Military deploys cruise missiles in reaction to North
Kim Min-seok, spokesman of the Ministry of National Defense, said at a press conference yesterday that the military “has developed and deployed indigenous cruise missiles that have the capability of deep strikes and precise attacks with the most advanced technology in the world so that they can target any North Korean territory immediately at any time.”
“In order to respond to threats from North Korea, our military possesses a variety of strike forces, including development of cruise missiles and ballistic missiles,” Kim said. “We will soon reveal the information on these missiles.”
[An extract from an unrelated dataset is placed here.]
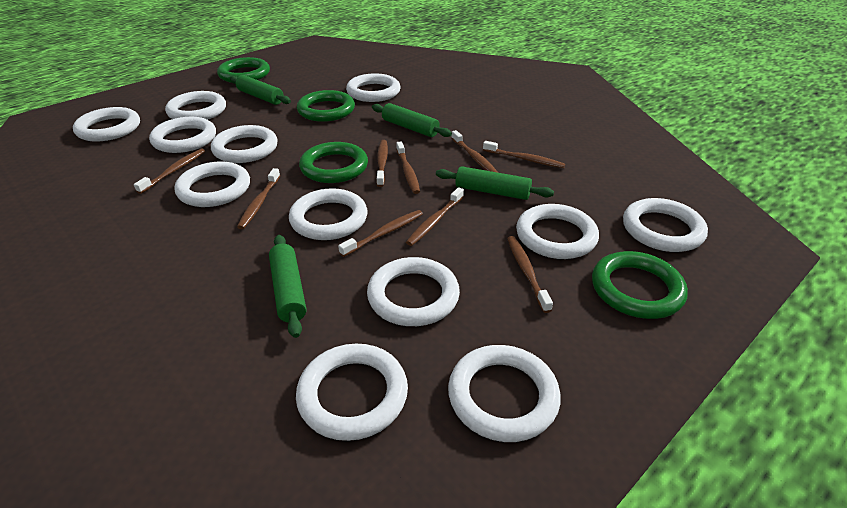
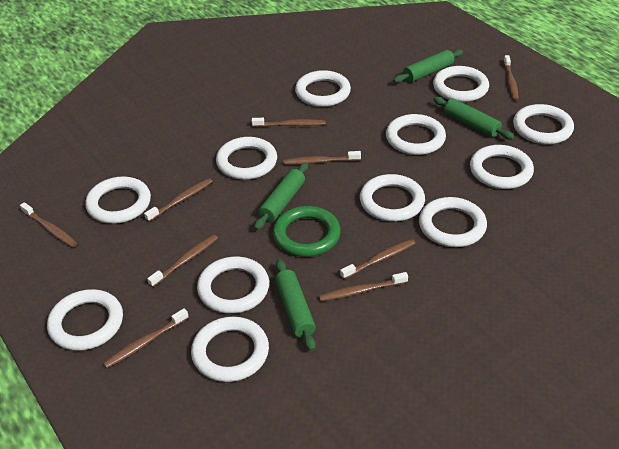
green ring: 4 -> 1

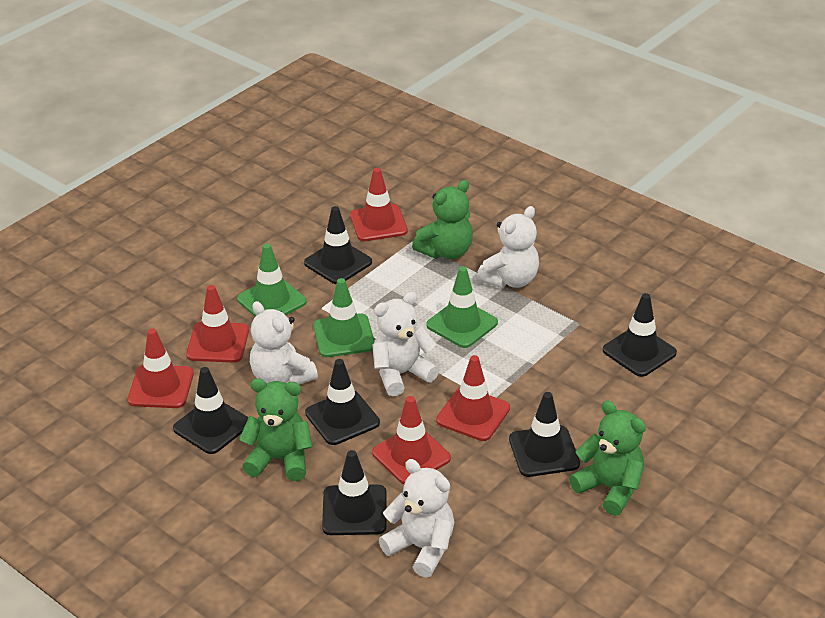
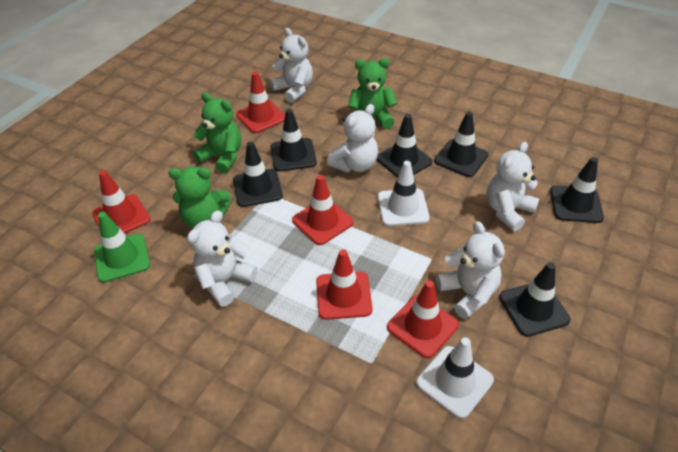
green traffic cone: 3 -> 1
white teddy bear: 4 -> 5
white traffic cone: 0 -> 2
Along with cruise missiles, Kim said the military continues to develop ballistic missiles with an 800-kilometer (497-mile) range that was extended by the Korea-U.S. missile range pact, by 2015.
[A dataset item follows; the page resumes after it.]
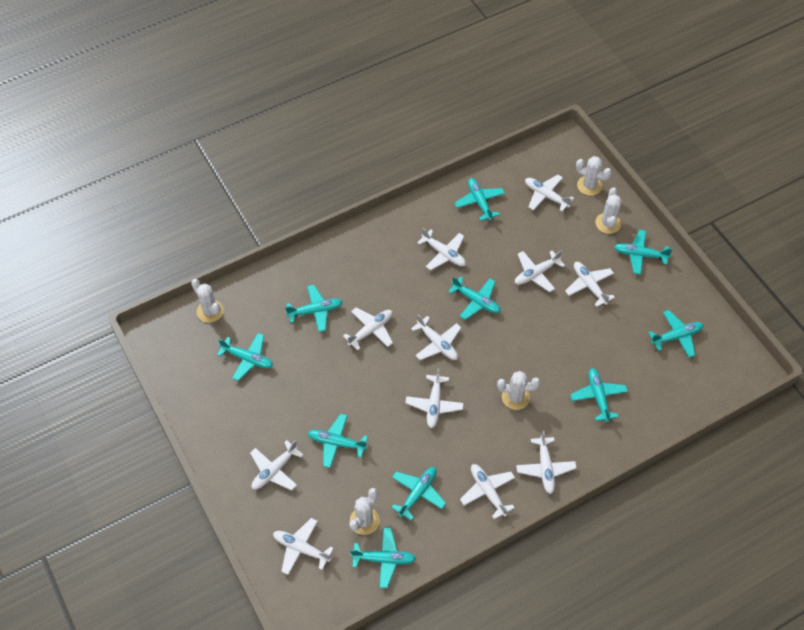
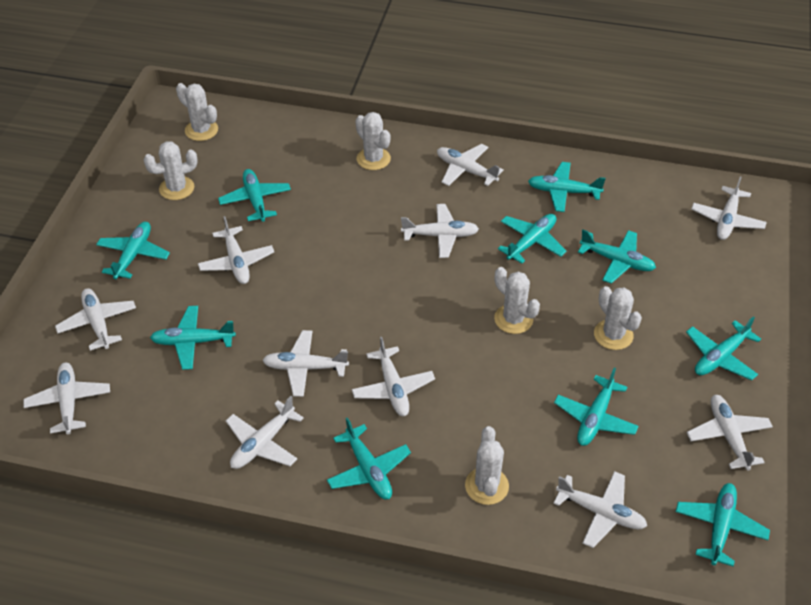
white cactus: 5 -> 6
Previously, the military was supposed to complete the development of the ballistic missile by 2017, but after North Korea’s nuclear test, they adjusted its schedule. The military also has a plan to hire an additional 100 employees for the development.
“We will accelerate the development of 800-kilometer-range ballistic missiles, which can attack the entire North Korean territory,” Kim said. “It’s difficult to strike a missile before it blasts off. So we are planning to develop our own missile defense system, called KAMD (Korean Air and Missile Defense System), which can shoot down missiles coming from North Korea.”
In April 2012, the South Korean military unveiled two high-end missiles in response to the North’s defiant rocket launch for the first time - a long-range cruise missile and a ballistic missile. Although the ministry didn’t offer details of the exact profile of the cruise missile, experts say it has an estimated range of at least 1,000 kilometers (621 miles).
The military is stepping up its plan to launch a high-end missile interception system, dubbed “kill chain,” by 2015.
“We have a plan to complete the early launch of kill chain, a real-time system that detects, targets and determines to strike a target by itself,” Kim said.
A military monitoring satellite will be also launched, according to Kim, by 2021, with an image resolution of 30 centimeters.
When it comes to North Korea’s third nuclear test, Kim said the military believes that the regime was preparing two tunnels at the test site, so there is still another tunnel available.
Asked if the ministry has any clues of whether Pyongyang indeed succeeded in “miniaturization” of a nuclear bomb, Kim said they doubt it.
In an effort to figure out which fuel Pyongyang used, uranium or plutonium, the military is working in cooperation with the state-run nuclear power institute, Kim said.
“Technically, it takes two days for chemicals to arrive from the North to the South via the East Sea,” Kim said. “Currently, we are working on sampling airborne nuclear material from the ground, the water and the air.”